I consume less caffeine in the winter time and that which I do consume is more likely to be in the form of tea. The heat makes a person sleepy and iced coffee just helps.
I start hitting the Belgian beers a lot harder in the winter but my Guinness intake remains the same. Summertime is the season for blended Scotch on the rocks. Winter is the season for single malts.
Think about it, it makes perfect evolutionary sense-primitive man would have benefitted from an increase of insular body fat and a slowed metabolism. much of the metabolism would have shifted to thermal regulation, extra fat would have been both an efficient way to store potential energy as well as a protective layer from the cold. perfect design. I am working on the coronado heights photo, by the way and will send it tober’s way when it is found. if not, i’ll go and take a moodier, more dramatic kind of pic.
I’m still a primitive man….
Thanks for this post, Tob. It’s definitely the time of transition. Jen and I celebrated our paper anniversary up north, near the Canadian border, on Lake Superior. There were already some trees turning red and gold and yellow. We thought we might be going up for the last weekend in summer; turns out, we went up for the first weekend in autumn. Which was welcome.
I go through a very similar seasonal change to what you’re all describing here. I don’t like to cook in the summer, but tend toward cold sandwiches and fresh things out of our little vegetable garden and out of our CSA (community-supported agriculture) box, which we get weekly from an organic farm near Marine on Saint Croix, MN.
But at this time, I do begin to crave Guinness and single malt, and Summit Great Northern Porter. I also really crave stews and soups and heartier fare. We don’t ever have meat of any kind at home, and in fact, I’m on a two-week trial totally vegetarian diet. We’ll see how that goes. For the last year and a half, I have not had red meat or pork, but have had poultry and seafood. We’ll see where things go, but will probably at least keep the occasional seafood in my diet and will have turkey for Thanksgiving.
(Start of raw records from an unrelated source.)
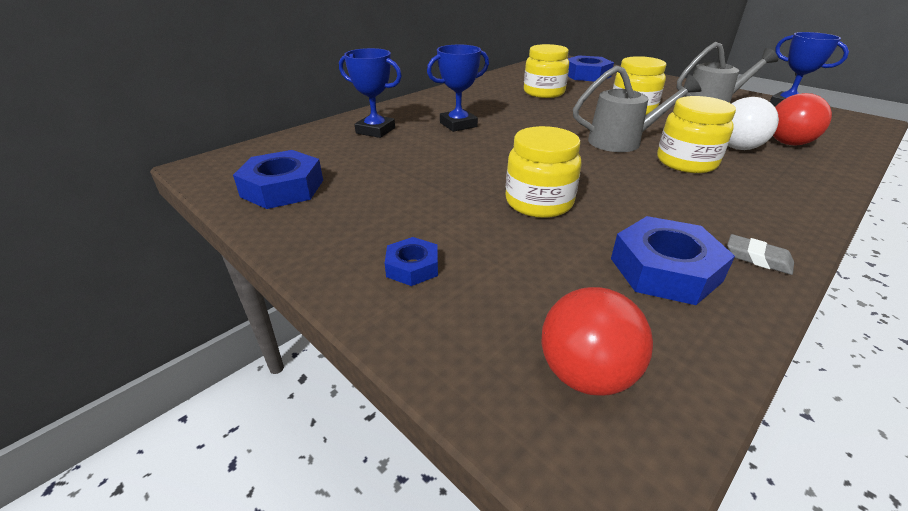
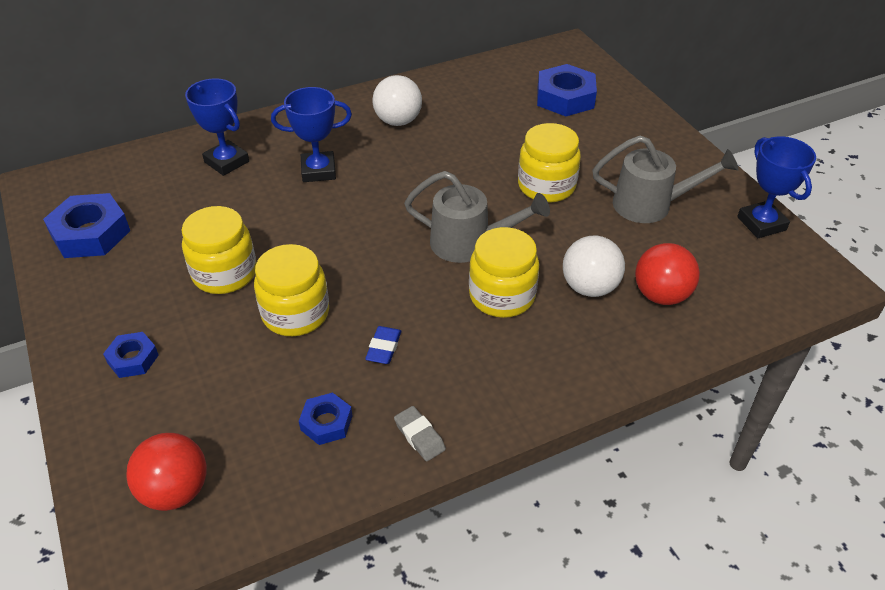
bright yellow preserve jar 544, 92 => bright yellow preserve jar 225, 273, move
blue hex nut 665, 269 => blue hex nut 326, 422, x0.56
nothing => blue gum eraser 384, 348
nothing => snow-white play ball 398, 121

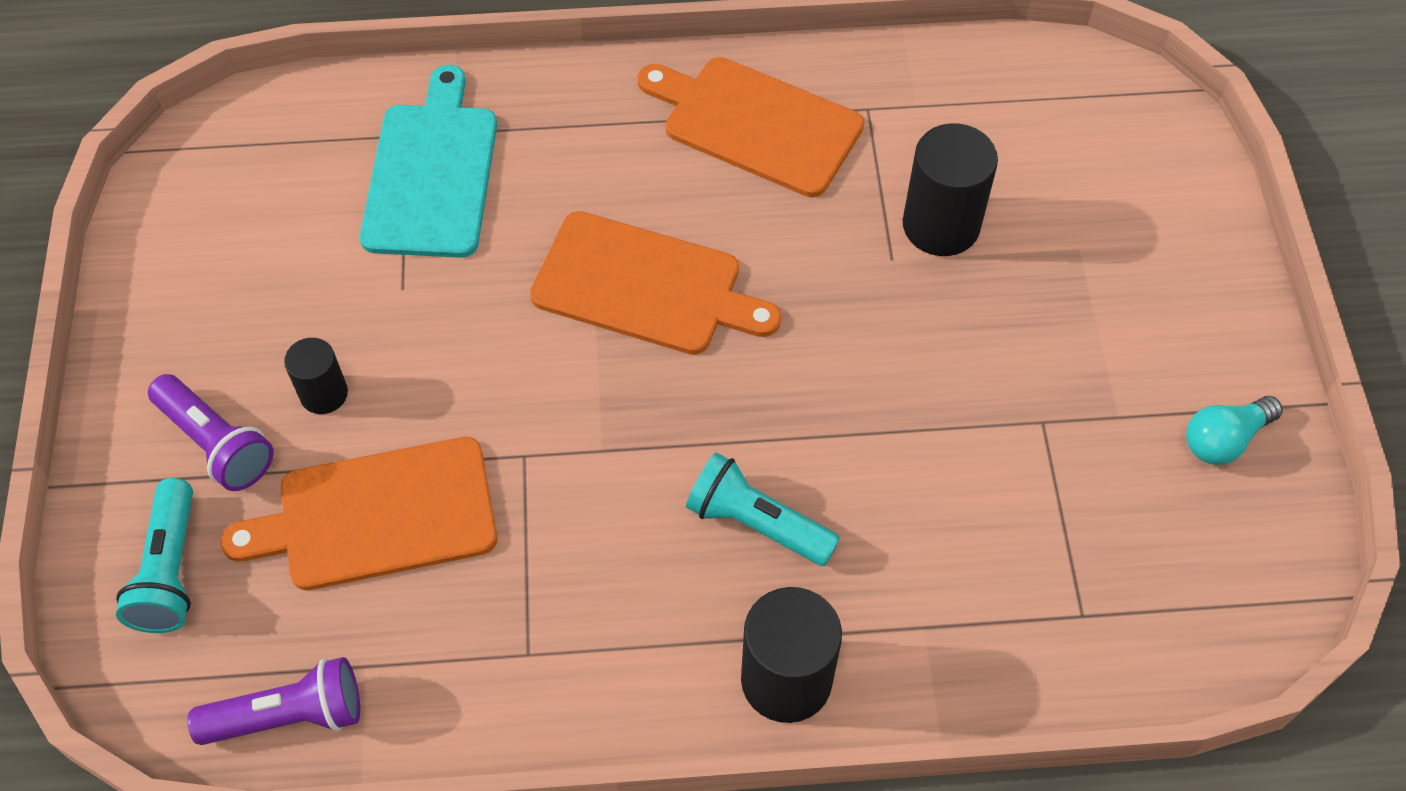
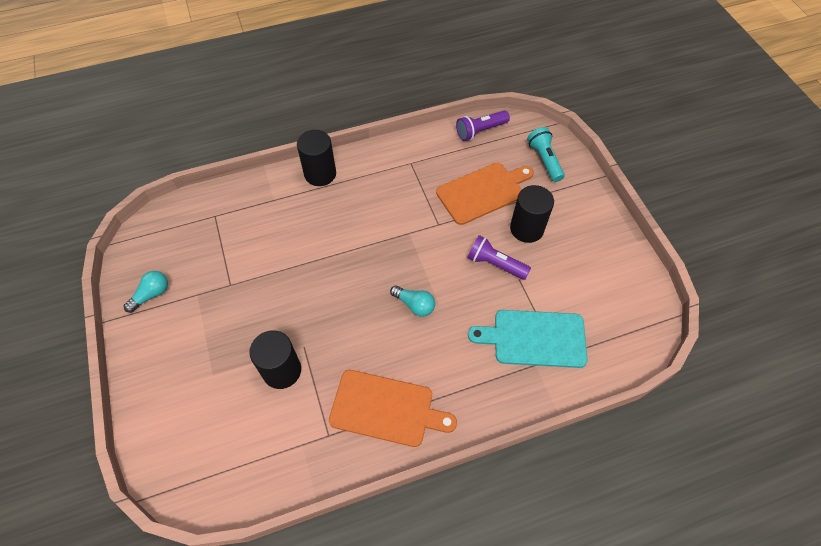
royal purple torch 216, 443 => royal purple torch 495, 264, move
ebony cylinder 324, 394 => ebony cylinder 526, 229, x1.72
turquoise bread board 432, 173 => turquoise bread board 535, 338, 105 degrees clockwise
orange bread board 644, 286 => turquoise light bulb 414, 305
turquoise torch 757, 523 => nothing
I’m really having to fight these new urges toward heartier food in the fall and winter. My food intake is simply too much in terms of portion, and I need to find a better balance. That’s proving difficult when the seasonal urges come on!
As for caffeine, I have almost entirely eliminated it from my diet. I only drink decaffeinated coffee and teas. This is in part because it’s healthy, and in part because my doctor recommended cutting out caffeine. I am on the very highest part of normal in terms of blood pressure, and so need to try to form some healthy habits to keep this somewhat in check.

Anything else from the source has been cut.